本組均采用Acumed研制的MiNi-Calc微創型跟骨板系統。采用硬膜外麻醉,患者健側臥位,于外踝尖下1 cm處橫行切開長4~5 cm切口,切開皮膚、皮下組織、腓骨肌腱腱鞘,將肌腱分離并向下牽開,保護好腓腸神經,切斷跟腓韌帶,直接暴露出距下關節。再于骨膜下剝離顯露跟骨體部外側,翻開外側壁骨塊,于跟骨結節處鉆入Schanz釘,在其輔助下撬起塌陷的距下關節面,采用體外手法擠壓跟骨內外側壁,恢復跟骨寬度、長度,克氏針臨時固定。如關節面下骨體壓縮骨缺損明顯,存在空腔,可植入同種異體骨。經C型臂X線機透視下確認關節面恢復、跟骨高度及寬度恢復。于跟骨外側放置微創跟骨鎖定鋼板,旋入鎖定螺釘。固定好后再次透視內固定位置良好后,予沖洗、分層縫合、彈力繃帶加壓包扎。

1.3 術后治療

術后抬高患肢,甘露醇脫水消腫治療。術前及術后24 h內常規預防性應用抗生素各1次。術后注意傷口滲血情況,及時換藥,保持手術傷口干燥清潔。術后第2天復查X線片及跟骨CT。術后2~3周視手術傷口愈合情況拆線。
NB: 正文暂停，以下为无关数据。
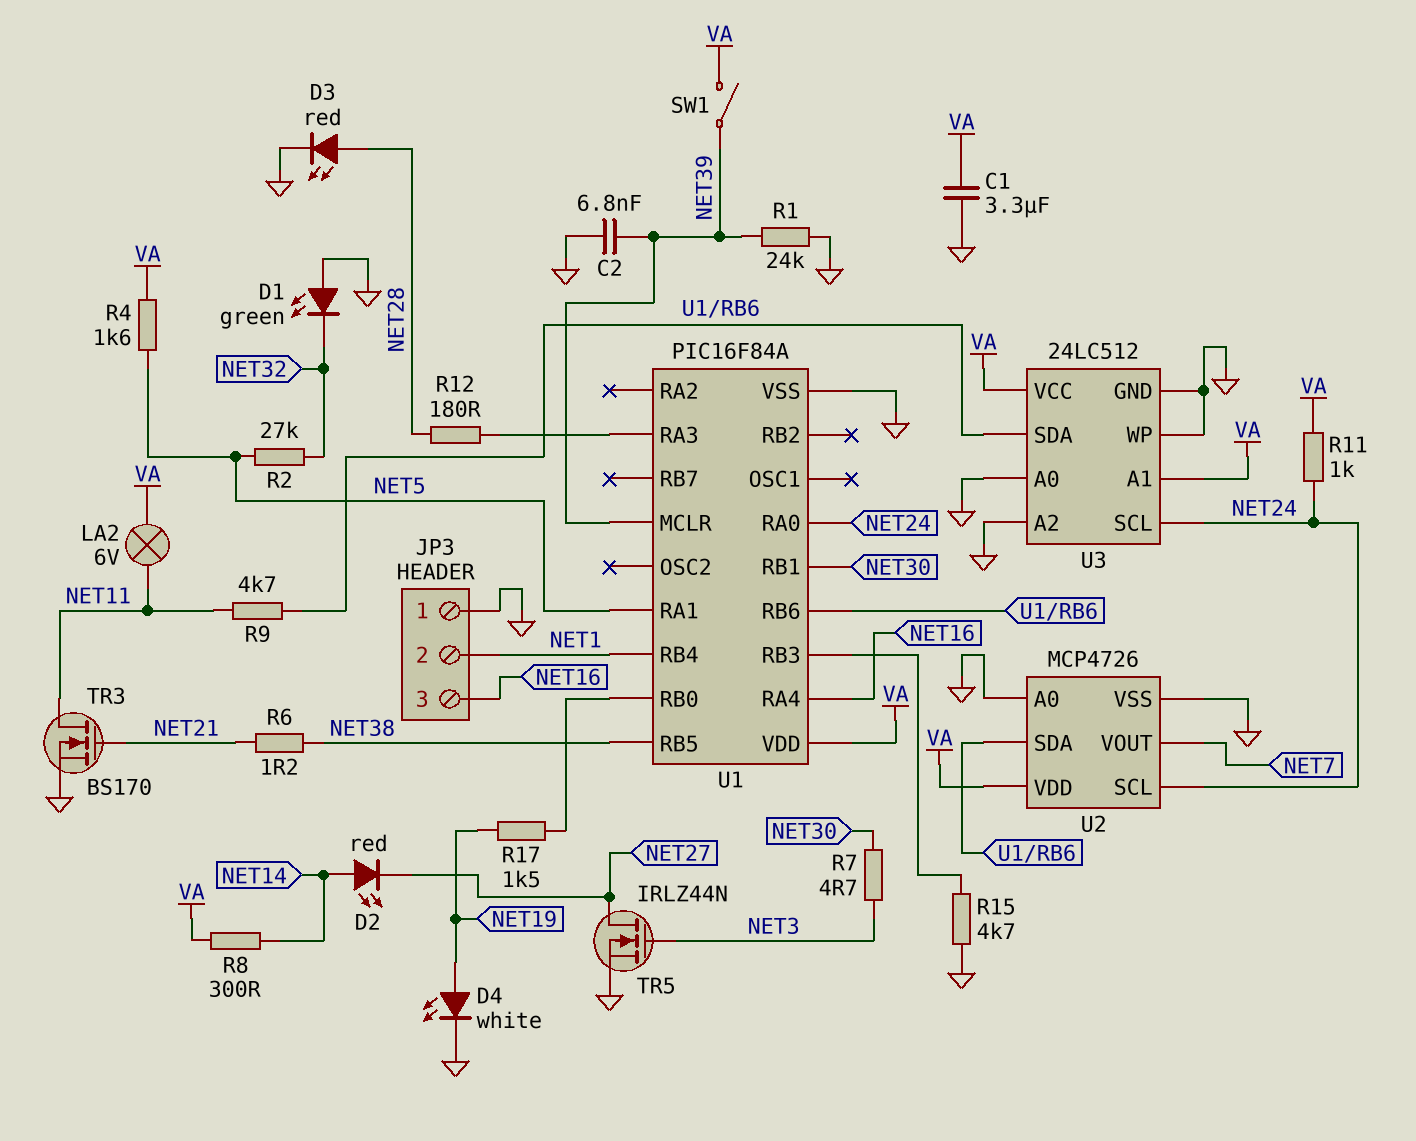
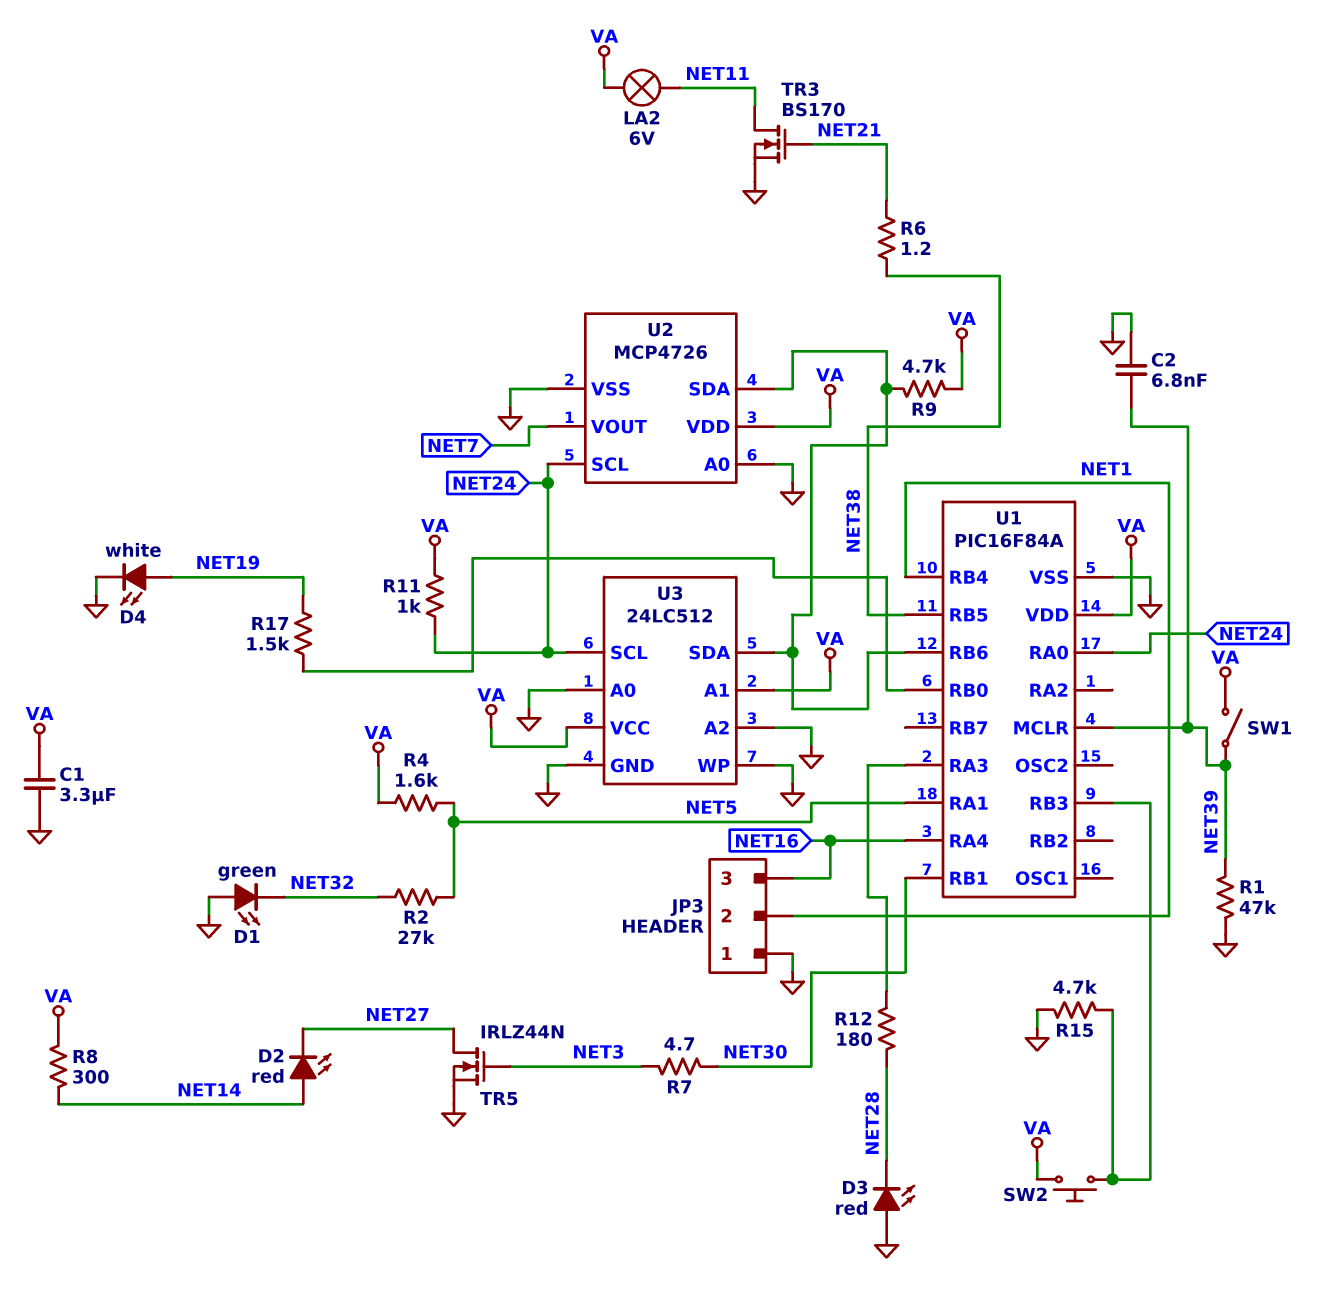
D3: LED red (A NET28, K GND) -> LED red (A GND, K NET28)
R1: 24k (GND, NET39) -> 47k (GND, NET39)
R9: 4.7k (NET11, U1/RB6) -> 4.7k (U1/RB6, VA)
SW2: none -> button (U1/RB3, VA)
術后7 d主動行踝關節屈伸活動,術后2個月開始扶拐杖部分負重行走,術后3個月視復查X線片情況開始完全負重行走。

1.4 療效評定

比較患者術前、術后CT檢查,測量跟骨的長度、高度及Bohler角,根據Maryland足部評分系統[3]評價術后功能:優,90~100分,無疼痛、正常行走;良:75~89分,行走基本正常,可有輕微行走痛;可:50~74分,跟骨畸形,足底有明顯行走痛,不能參加體力勞動。

1.5 統計學處理

采用SPSS 17.0軟件進行統計學分析,計量資料采用均數±標準差(x±s)表示,采用配對t檢驗,P<0.05認為差異有統計學意義。

2 結果

2.1 手術前后CT的跟骨長度、高度、寬度及Bohler角

所有患者術后跟骨CT顯示跟骨長度、高度、寬度及Bohler角較術前有明顯改善,差異具有統計學意義(P<0.01)(表1)。

2.2 治療前后Maryland足部評分比較

本組26例隨防6~16個月,平均14個月,均達臨床愈合,采用Maryland足部評分系統進行評價:優16例,良9例,可1例,優良率達96.1%。

3 討論

3.1 手術治療的意義及目的

在跟骨骨折中累及關節面的骨折占有很大比率,非手術治療此類骨折療效差,易遺留嚴重的功能殘疾,目前認為關節面移位大于1 mm的跟骨骨折都具有手術指征[4]。手術治療者發生距下關節炎的概率較非手術患者低[5]。

表1 跟骨骨折術前、術后相關數據測量比較

圖1 術前跟骨軸位片

圖2 術前跟骨CT片

圖3 術后復查跟骨側位片

圖4 術后跟骨CT片

圖5 術后切口

跟骨骨折的手術方法有很多種,如經典的跟骨外側“L”形切口入路及常用的微創跗骨竇入路,但跟骨骨折手術治療的目的很明確,即恢復關節面的平整,恢復跟骨的長度、寬度、高度及角度(Bohler角、Gissane角)。手術治療跟骨關節內骨折可獲得良好療效的關鍵在于關節面的解剖復位[6]。跟骨外側“L”形切口入路及跗骨竇入路均能充分暴露距下關節、后關節面及跟骨前外側,是手術治療跟骨關節內骨折的常見手術入路。

3.2 跗骨竇入路選擇及微創型跟骨鎖定鋼板應用

目前對于跟骨關節內骨折的最佳手術治療方法尚未達成共識,一般認為經典的“L”形外側入路因為可以徹底暴露跟骨、保護腓腸神經,在臨床上應用最為廣泛。但是,該手術入路術后有較高的并發癥,如皮膚壞死、切口感染、不愈合等,如何減少跟骨骨折術后并發癥仍是目前臨床的難題。隨著微創技術在足踝外科中的應用,越來越多的學者采用微創入路來治療跟骨關節內骨折,其中跗骨竇入路是最常用的一種方法,它結合了傳統切開復位和經皮內固定術的優點,具有切口小、手術時間短[7]、術中出血少、術后切口愈合良好、不傷及足外側皮瓣的主要血供-跟骨外側動脈,軟組織相關并發癥少等優點。我科利用跗骨竇入路治療跟骨關節內骨折26例,術后切口均Ⅰ期愈合,未發生切口愈合不良、皮緣壞死感染等軟組織并發癥,取得了良好的臨床療效。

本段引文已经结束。